Flatness achieved by conventional milling

i believe that this question is very dependent on what type of machine your using, how old it is, the kind of tooling your using and how the machine is mounted eg what kind of foundations it has. it would be easyer if you gave an indication of what your trying to achieve!

hi, i posted the last coment before i joined.

What is the material your cutting and how big is it?

How much material are you removing per pass, how is it secured, clamped, fixtured, does the machining have a CAT50, a CAT40, or a Morris taper?

I have to ask, you do know there is a difference between conventional milling and climb milling, right?

just some information needed to project, not to mention feeds and speeds...

On a vertical manual milling machine such as a Bridgeport in good condition with the head indicated in very well (total indicator reading of .0002) with a properly ground flycutter or good quality insert tool 2" to 10", you can mill an aluminum plate flat within .001". With the smaller cutter you must overlap your cuts by at least half of the cutter diameter. You may have to cut both directions in a cross pattern. With the larger cutter you can do it in one cut, but the head must be nearly perfectly level to the table. If you are trying to flatten a plate larger than say 8" it is best to use a rotary table and spin the plate under the cutter. Also very important is the shape of the cutter especially if you are using a flycutter. The tip radius of the flycutter should be no more than .03" otherwise the cutter may lift and or chatter. Take cuts of .010 or less. The material must be held in a stress free state either gently in a good vise or held down with double sided tape. The tape is tricky and if you don't know what you are doing it can be dangerous. If you want to know the rules for machining with double sided tape you can contact me and I will share them with you.

Are you asking about flatness or surface finish?

Hi !!

Your question is very general & enough has been contributed by other friends. I just want to add that Give more specific information to get specific answers to your question.

You have to furnish

1. What is the material ?
2. What is the size of the job , LX W & thickness ?
3. What type of cutting tools are deployed ? Are you using Face Mill with Carbide Inserts , If so, are you using wiper insert ? or is it a Fly cutter ?
4. How much is the stock removal in final pass ? Are there multi pass to cover larger area using small dia Face Mill ?
5. How are you clamping the job ? If you stress the job too much with hold down clamps after declamping there would be error in flatness.
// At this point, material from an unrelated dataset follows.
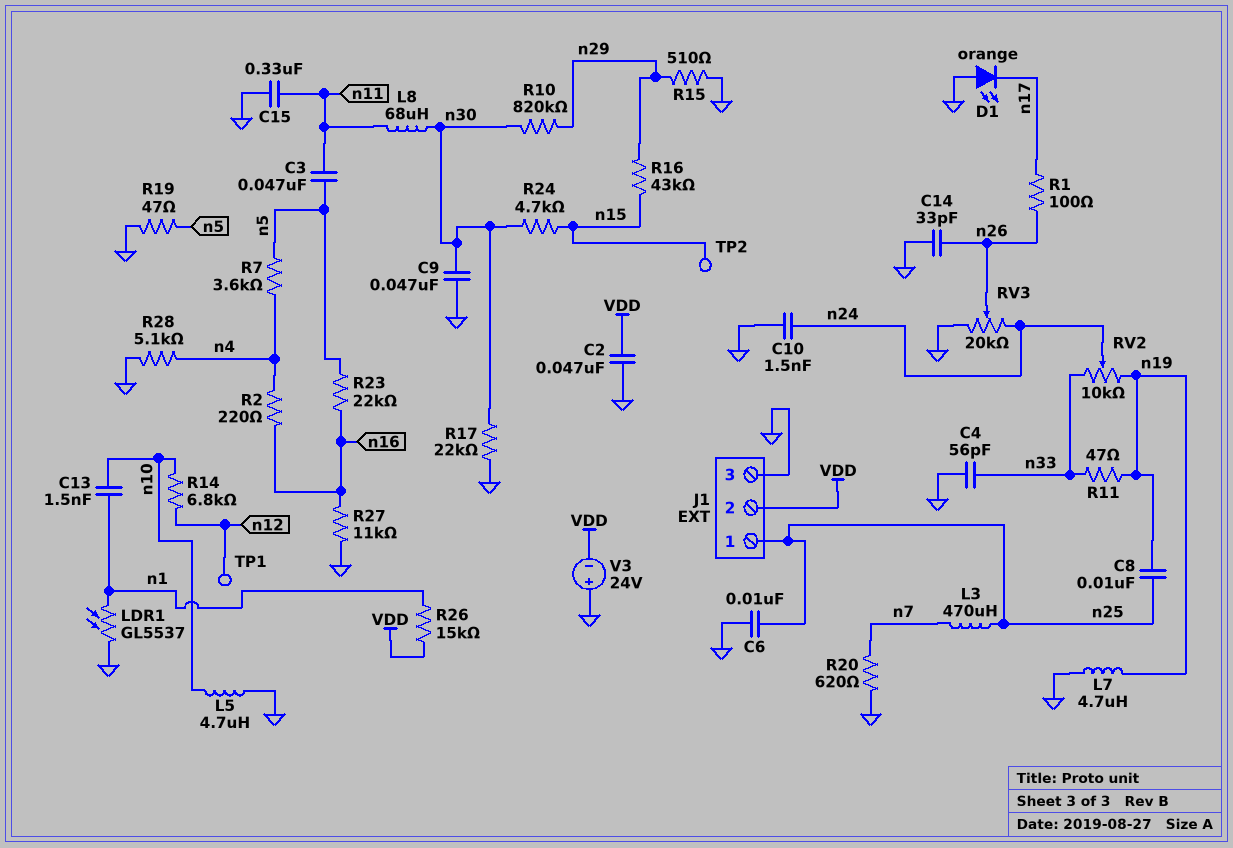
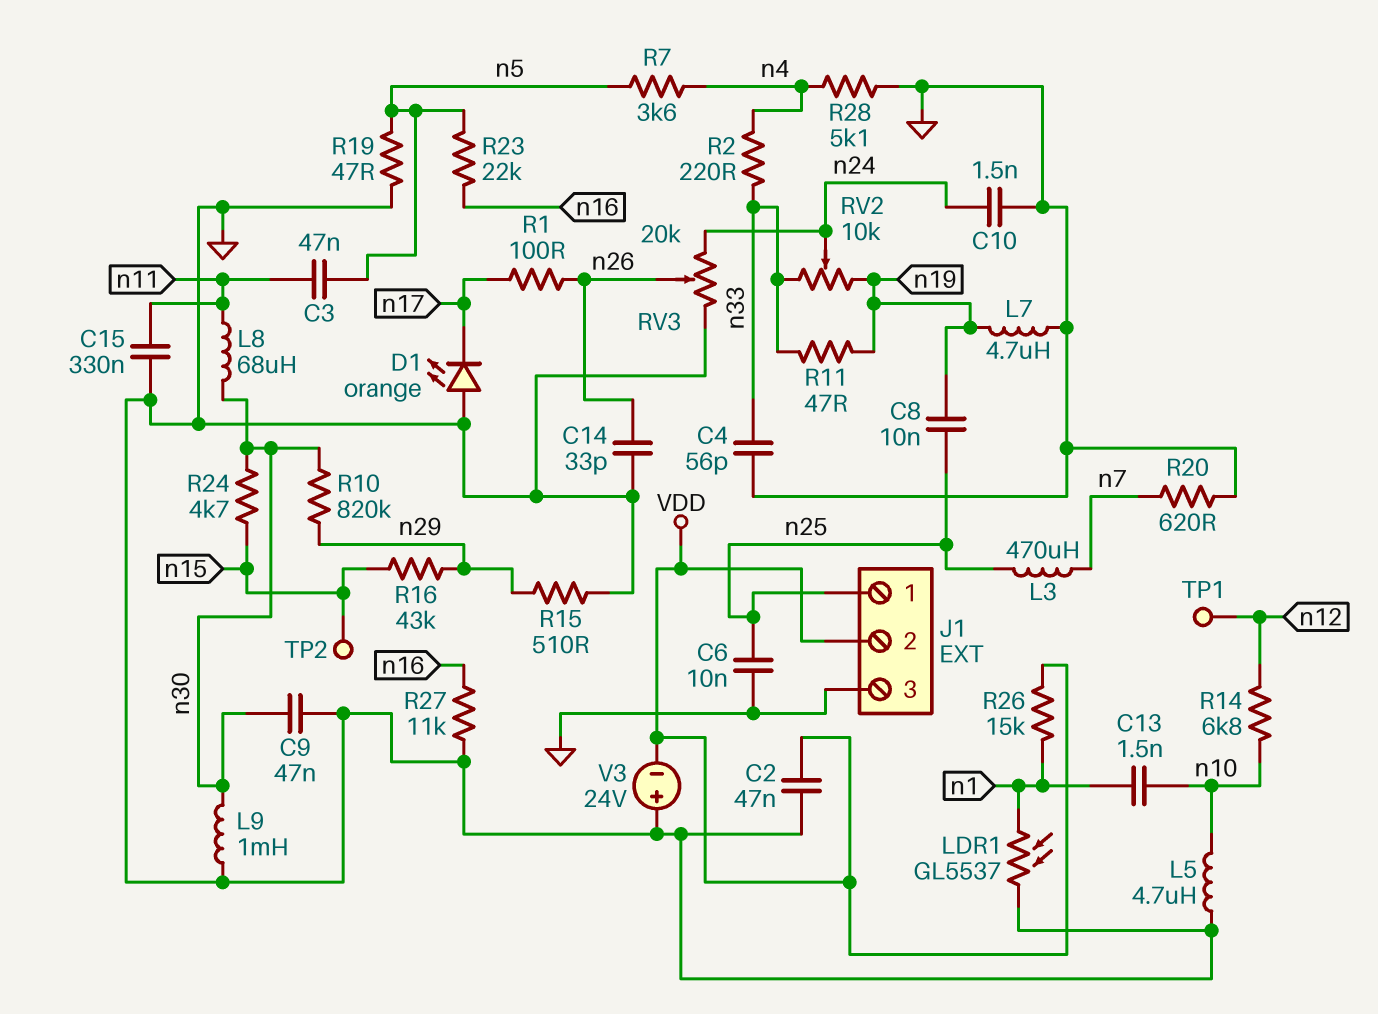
L9: none -> 1mH (GND, n30)
R2: 220 (n4, n16) -> 220 (n4, n33)
R17: 22k (GND, n30) -> none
For better results It is recommonded to to take final finishing cut with very little stock removal and clamping force shold be reduced to avoide stressing of the job if it has ductile properties and put stoppers at either end.
6. Fianlly how do you propose to check the flatness ? By straight edge and filler gauge ? Or by using Flatness checking gauge ? Or by using Electronic levels for flatness analysis by scanning grid of 50 X 50 mm or 100 X 100 mm

As you are aware when ever face milling is done for larger area using small dia cutter there has to be an overlap of 5 mm between the pass and there shall always be slight variation in flatness between the pass .For all practical purpose if you get flatness of 0.1 to 0.15 mm / 300 mm , you should be happy but this depends on many parameters which needs to be controlled and you have not indicated anything what so ever in this regard.

Best is to carry out actual trials and have experiance to get a fair idea about flatness that can be achieved by milling on your specific milling machine for your specific type of jobs.

---Udayan---

Hi,

what is conventional?

If you measure the straightness of the axes (with an autocollimator) and renew or enhance the quality you can do anything you like.

If you make the vertical spindle in the true vertical (if the x-y stage is true horizontal) you will get nearly perfect flatness.

If you do perfect balancing of the tool (in the machine, not the tool as standalone) you will remove many of the uncertainties in tool markings.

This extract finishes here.